The association will include farmers in Idaho, Oregon, Washington and Montana, said Karen Sowers, Washington State University Extension outreach specialist for oilseeds.
“It’s the first big step,” Sowers said.
The association is formalizing its bylaws.
Under current draft bylaws, the association will offer four levels of membership, ranging from $500 per year to $5,000 per year, with a voting seat on the board of directors at the $5,000 per year level.
Sowers is taking nominations of producer members for the board of directors. The nominees will be placed on a ballot. The association is seeking nominations of at least two growers from each state.
Sowers has an email contact list of 300 canola growers in the four states.
Sowers said the association also welcomes farmers in their first year of growing canola or who are thinking about trying it.
“I guess there’s not an ‘ideal’ candidate, just a passion for growing canola and knowing it makes sense in a rotation wherever you may be in the Pacific Northwest,” she said.
Canola is priced about 19 cents per pound for GMO canola to 20.5 cents per pound for non-GMO canola.

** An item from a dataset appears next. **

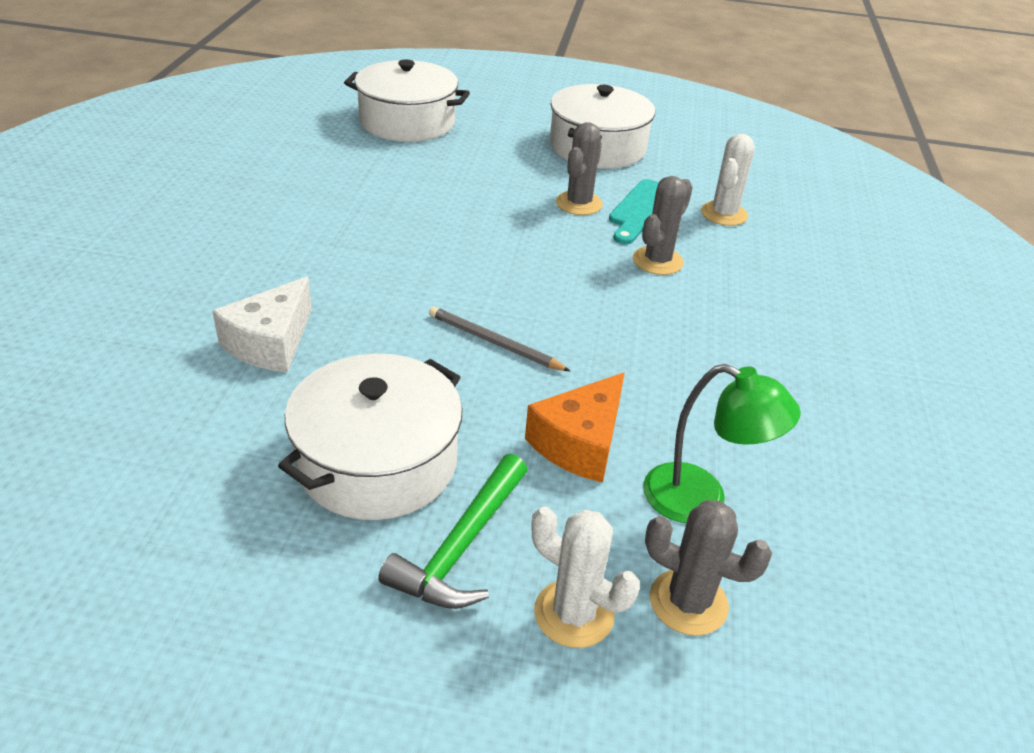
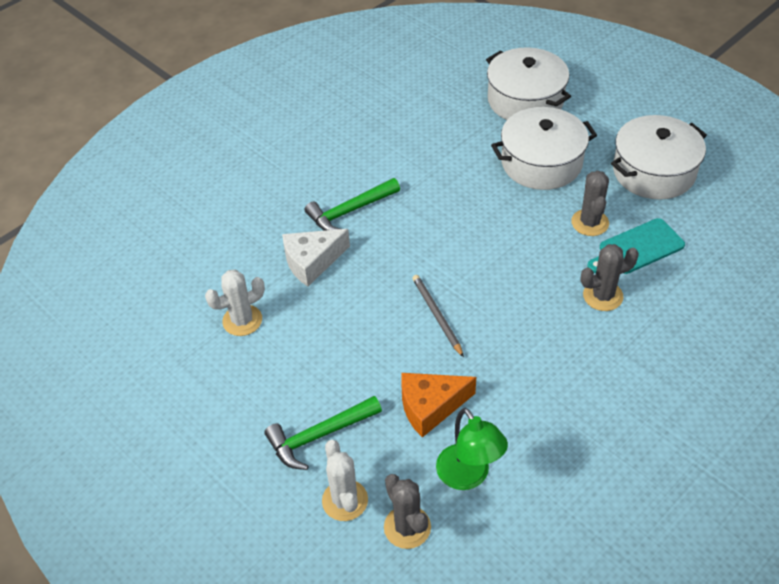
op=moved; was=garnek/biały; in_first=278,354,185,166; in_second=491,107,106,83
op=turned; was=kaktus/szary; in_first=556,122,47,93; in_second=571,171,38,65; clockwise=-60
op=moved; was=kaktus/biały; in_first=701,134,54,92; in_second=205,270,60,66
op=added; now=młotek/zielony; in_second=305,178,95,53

Spring canola harvest should begin the week of Aug. 7. Sowers expects average yields. Early yields look good, but the summer heat is “pretty wicked,” she said.
Most of the winter canola harvest is done, Sowers said. She expects average to above average yields, due to extended snow cover and spring moisture.
Sowers hopes to ramp up the search for an executive director in the fall. She said the association wants someone with a passion for and understanding of the region’s canola industry.
Draft bylaws currently state the association will meet twice a year. Sowers hopes the association will be official by the end of the year.